16 Jan 2018

Glenn Greenwald on Democrats Who Voted to Give Trump More Spying Power

Glenn Greenwald 3 Comments

Here’s a great article from Glenn Greenwald. An excerpt:

Despite opposition from GOP House leadership and the Trump White House, Amash was able to secure the commitment of dozens of House Republicans to support his amendments to limit the ability of Trump’s FBI to spy on Americans without warrants. The key provision of his amendment would have required that the FBI first obtain a warrant before being permitted to search and read through the communications of Americans collected by the National Security Agency.

To secure enactment of these safeguards, Amash needed support from a majority of House Democrats. That meant that House Democrats held the power in their hands to decide whether Trump — the president they have been vocally vilifying as a lawless tyrant threatening American democracy — would be subjected to serious limits and safeguards on how his FBI could spy on the conversations of American citizens.

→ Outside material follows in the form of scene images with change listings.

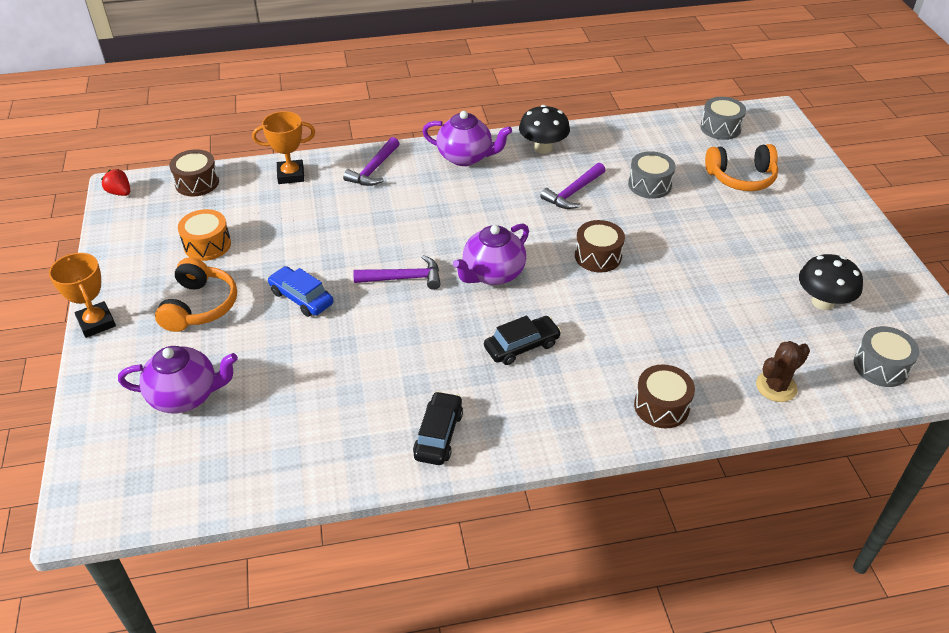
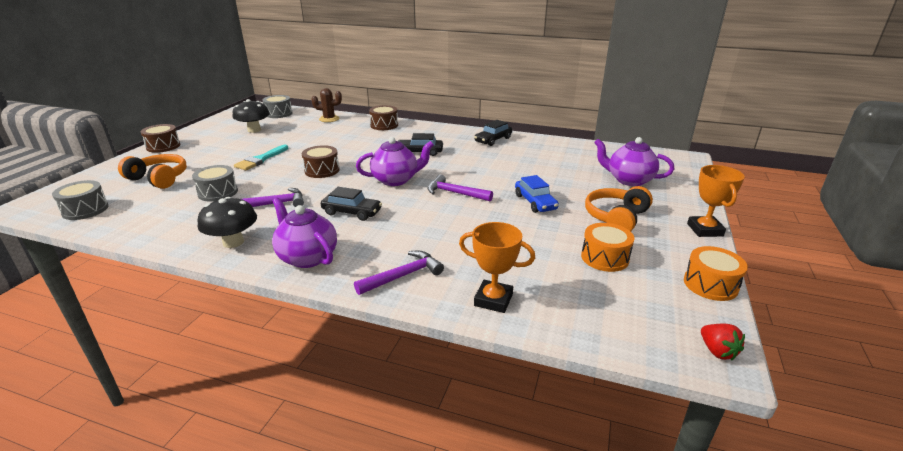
camera: 150 degrees left, 15 degrees down
(110, 248) = (710, 284): none -> orange drum
(197, 183) = (610, 329): brown drum -> brown drum (163, 146)
(485, 211) = (352, 212): none -> black car
(698, 246) = (260, 159): none -> turquoise brush

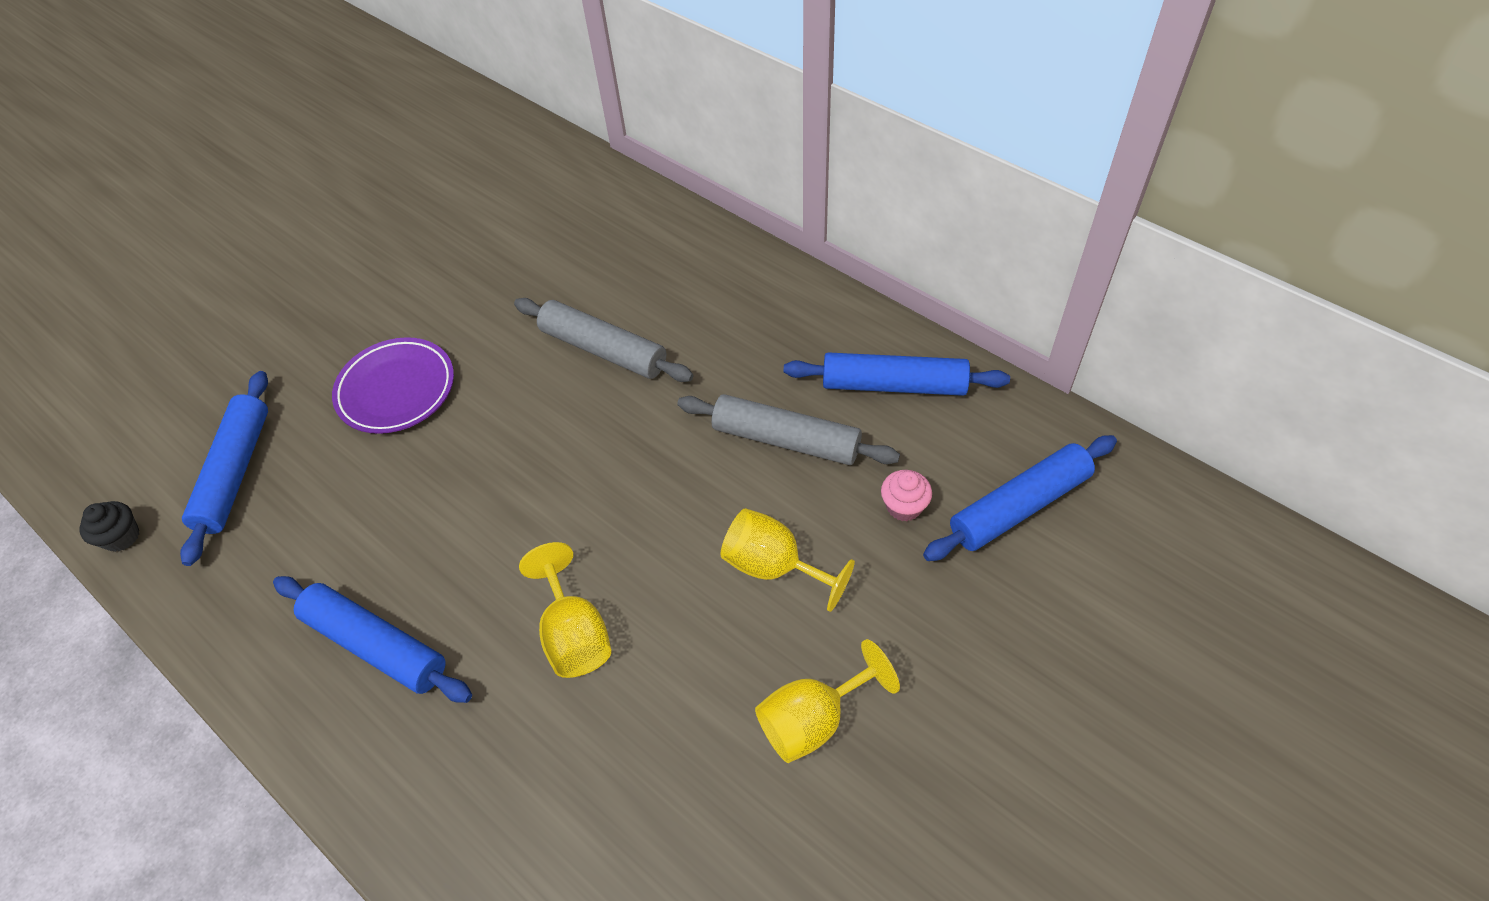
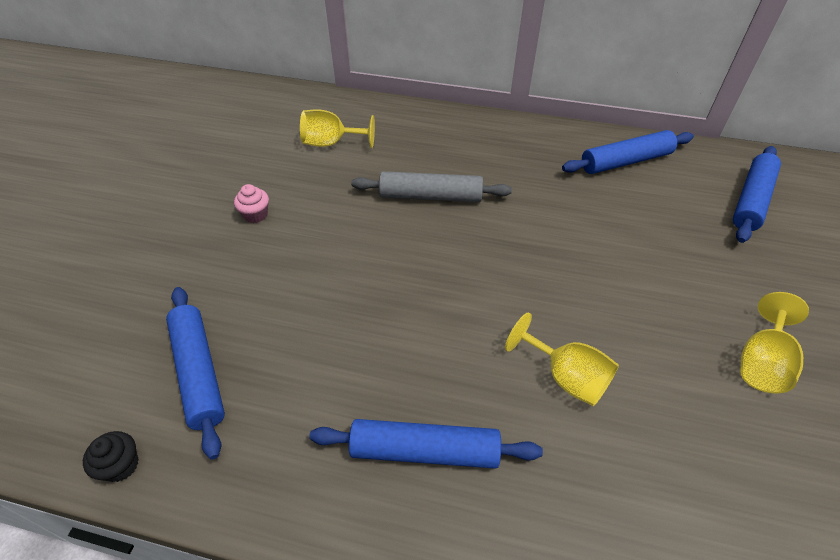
camera: 30 degrees left, 5 degrees down
(396, 390) = (296, 268): purple plate -> none
(774, 566) = (653, 282): yellow goblet -> yellow goblet (331, 143)
(786, 440) = (593, 210): grey rolling pin -> none
(904, 506) = (693, 222): pink cupcake -> pink cupcake (255, 215)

Debate on the bill and the amendments began on the House floor yesterday afternoon, and it became quickly apparent that leading Democrats intended to side with Trump and against those within their own party who favored imposing safeguards on the Trump administration’s ability to engage in domestic surveillance. The most bizarre aspect of this spectacle was that the Democrats who most aggressively defended Trump’s version of the surveillance bill — the Democrats most eager to preserve Trump’s spying powers as virtually limitless — were the very same Democratic House members who have become media stars this year by flamboyantly denouncing Trump as a treasonous, lawless despot in front of every television camera they could find.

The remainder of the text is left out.